A diferença está na intenção e no custo de oportunidade. Enquanto a antecipação via banco pode ser um buraco negro devido às taxas exorbitantes, o uso estratégico de empresas de factoring tem se mostrado uma alternativa inteligente para garantir capital de giro sem comprometer o EBITDA Ajustado com passivos onerosos de longo prazo.

O mercado financeiro cobra um prêmio de risco muito alto sobre pequenas e médias empresas. Ao antecipar duplicatas via factoring, a gestora troca a incerteza do pagamento do cliente (risco de crédito) por um custo conhecido e descontado na fonte, liberando recurso imediato para comprar estoque com desconto à vista ou pagar fornecedores em dia para obter cashback. Isso não é "desespero", é engenharia financeira pura. Entender as nuances entre o empréstimo bancário tradicional e a antecipação via factoring é fundamental para não ser engolido pelos spreads bancários.

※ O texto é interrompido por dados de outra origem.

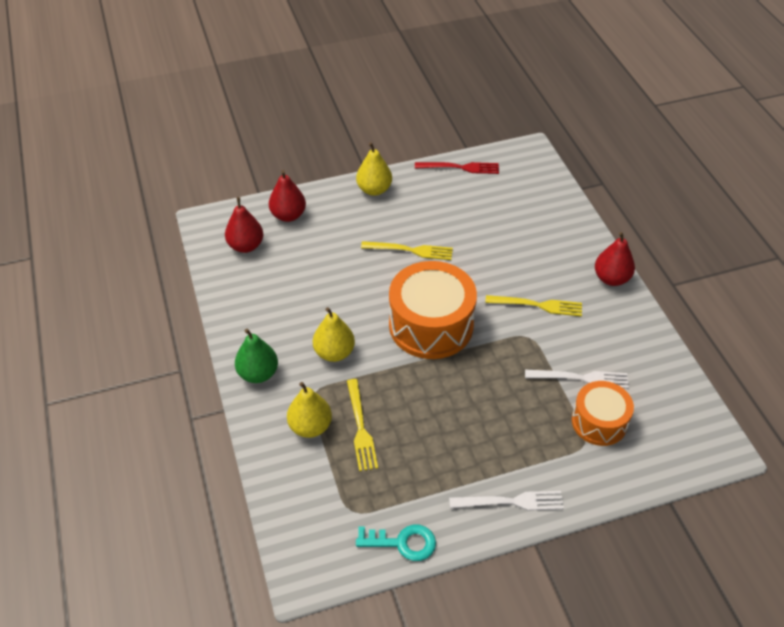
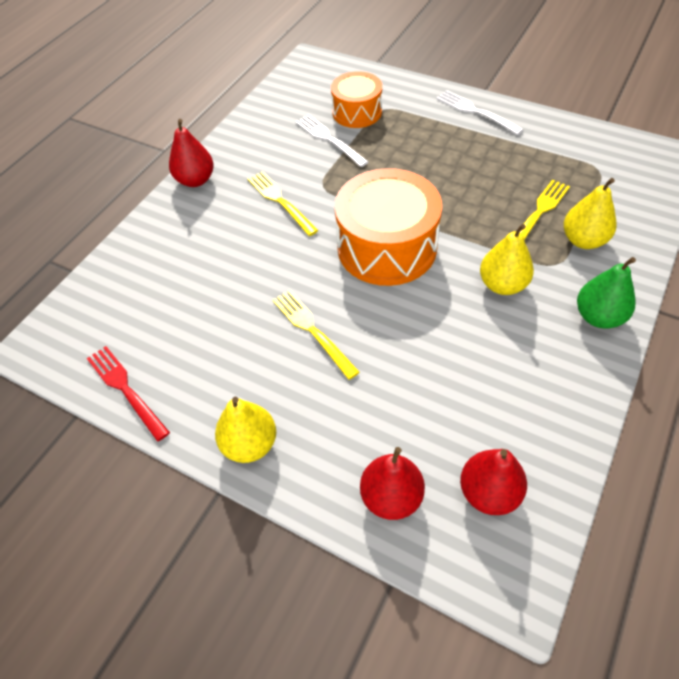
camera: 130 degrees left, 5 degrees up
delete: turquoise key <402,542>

Se a dúvida persiste sobre qual caminho tomar, vale comparar as eficiências de ambos os modelos: Antecipação de Recebíveis via Factoring x Empréstimo Bancário: Qual é Mais Eficiente para Capital de Giro Feminino em 2024?.

Mito: Gestão de crise é heroísmo, não planejamento chato

Filmes e livros de gestão adoram romantizar o CEO que vira o jogo em uma reunião de última hora, salvando a empresa da falência com um discurso inspirador. Esse é o script do herói masculino. A gestão feminina, baseada em dados e conservadorismo, opera no silêncio do planejamento antecipado.

A verdadeira gestão de crise não acontece quando o navio está afundando; acontece na construção do navio. É o plano de tesouraria que prevê cenários de estresse, é o seguro que ninguém quer pagar mas que todos precisam ter, e é a clareza de métricas como o EBITDA Ajustado, que mostra a capacidade real de geração de caixa da operação, descontando os "achismos" contábeis.

Um exemplo concreto desse planejamento "chato" que salva negócios é a preparação para afastamentos de liderança. Quando uma fundadora ou CEO precisa se afastar — seja por licença-maternidade, que é uma realidade biológica e gerencial, ou por motivos de saúde — a empresa desprovida de processos e caixa estruturado tende a entrar em paralisia. Já aquela que foi guiada pela prudência tem manuais, delegação clara e reserva financeira para atravessar o período sem trauma.

Há casos documentados de consultorias que evitaram a falência justamente porque tinham um plano de tesouraria prévio para cobrir o período de ausência da liderança, transformando um potencial rombo no orçamento em um intervalo administrável.

O novo KPI: Sobrevivência

Em 2026, a lição que deve permanecer é que a estratégia de gestão de crise não deve ser medida pela altura do pico que a empresa atinge na bonança, mas pela profundidade do vale que ela consegue atravessar sem quebrar. A aversão a risco, quando interpretada como proteção do capital e sustentabilidade do fluxo de caixa, deixa de ser um defeito de caráter para se tornar a principal competência estratégica.

Não se trata de não arriscar nunca. Trata-se de arriscar apenas quando o cenário de pior caso ainda é administrável. É sair do poker e entrar no xadrez: não se joga tudo numa mão só. O mercado pode continuar exigindo "audácia", mas os livros contábeis e a história econômica recente darão razão às guardiãs do caixa. A pressão externa para ser "audaz" deve ser filtrada pela pergunta simples: essa ousadia paga minhas contas ou apenas meu ego?